After a decade of progress, the Tollway Authority is on track to be nearly paperless by 2026.
By Robyn Griggs Lawrence
The Illinois State Toll Highway Authority was an early adopter of Building Information Modeling (BIM), the use of advanced cloud-based software to create digital three-dimensional models of transportation infrastructure, aiding in their construction and maintenance.
The agency, a user-fee system responsible for building, operating and maintaining five toll roads stretching almost 300 miles across 12 counties, began integrating the technology in 2013 – well before many of its peer agencies were even exploring it. In 2017, the Tollway Authority used BIM to construct the Reagan Memorial Tollway. The agency followed that up in 2019, using the advanced technology to construct the I-490 Tollway.
Agency leaders say the benefits are already apparent. Now, the tollway authority is moving toward total model-based delivery and digital data collection throughout its system.
“We’re always looking for opportunities to be more innovative and more efficient,” said Cindy Williams, deputy chief of program implementation for the Illinois Tollway, which will oversee $1.47 billion in capital spending in 2023. “And there’s a lot of technology out there that’s working the old adage: work smarter, not harder.”
This year, the Illinois Tollway plans to start utilizing the Bentley Systems iTwin Platform, an open, scalable cloud service that allows users to visualize and analyze digital twins of infrastructure assets. The iTwin Platform allows every stakeholder on a project, from designers to contractors, to log in through a website and review models as they’re submitted and keep track of their progress in real time. This saves participants time and prevents critical data from being lost.
“Our goal is that by 2026, all new projects will have a model-based product delivery,” Williams said. “We have not fully committed to getting rid of all [paper] plans because there are just certain aspects you need to put on a drawing. But we are looking to minimize them as much as possible.”
Ultimately, the Illinois Tollway’s goal is to create a process for collecting data that will result in accurate digital as-builts for asset management. Toward that end, it is implementing solutions for construction managers and contractors to gather data from survey-adjusted files, ASCII coordinates, CADD drawings, field notes and electronic ticketing (e-ticketing).
E-ticketing—paperless ticketing systems that allow construction companies and transportation agencies to track materials, verify tonnage, and prevent worksite hazards and lost tickets—is being widely adopted across the industry. The Illinois Tollway is slowly rolling it out and tying it into its BIM platform. The agency plans to use the technology on all its projects by 2024.
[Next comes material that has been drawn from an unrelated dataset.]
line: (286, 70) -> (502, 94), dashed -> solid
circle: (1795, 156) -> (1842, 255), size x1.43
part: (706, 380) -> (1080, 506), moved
“The goal is to let people get comfortable with e-ticketing and then start requiring it,” Williams said. “But if they want to start using it now, we’re encouraging it.”
It isn’t yet possible for the tollway authority to fully integrate e-ticketing with BIM because “BIM software is still catching up with where we need it to be from a transportation perspective,” said Laura Thompson, executive project manager for the Illinois Tollway.
Lora Rensing, project implementation engineer for the Illinois Department of Transportation, which sets design and standards requirements for the Tollway Authority and coordinates planning and construction with the agency in cases where tollways and IDOT highways meet, said e-ticketing is an important tool in the DOT’s process of becoming as paperless as possible.
“We’re trying to get to a point where all of our information is accessible from many different locations,” she said. “Having all of our documentation in a digitized format in a location we can access from many different locations in the state gives the field staff a peek, in real time, into what’s going on. A lot of information is right at our fingertips, where otherwise we’d have to go searching through job boxes. It makes things a lot more streamlined.”
For the Illinois Tollway, BIM has introduced even more efficiencies, including savings in paper because drawings no longer need to be printed, and reclamation of data that was often lost when design drawings were transcribed from computer models to printed sheets. “We’ve been able to identify a lot of issues we would have otherwise found in an RFI and get them resolved during design instead of once it’s in construction,” Williams said. “That inevitably saves us money and builds us a better product.”
An important piece of the Illinois Tollway’s digitization is creating awareness and acceptance among its contractors and teaching them how to use model-based construction software. The Tollway is making a big effort to extend digital education and outreach to small, new and diverse contractors with workshops and hands-on field training.
“A lot of the bigger companies have more funding for this,” Thompson said. “So, we’re trying to get some of these smaller contractors brought up to speed and on board with it. Anything new can seem a little scary to a lot of people.”
The Illinois Tollway is also reaching out to various industry professional groups and associations. Furthermore, the agency has created a committee that includes road builders as well as Illinois counties and other DOTs interested in joining the conversation.
Williams compares the learning curve to the transition from drafted paper plans to CAD drawings 30 years ago.
“The biggest hurdle we’ve seen from the construction industry is just hesitation,” Williams said. “But we’ve got a lot of firms from both the design side and the contractor side that are really gung-ho and want to learn and find the efficiencies in this. And there are efficiencies there, though sometimes it takes one or two projects before you get to that point. As everything evolves, we’re getting to where we can find those efficiencies and work through all those hurdles.”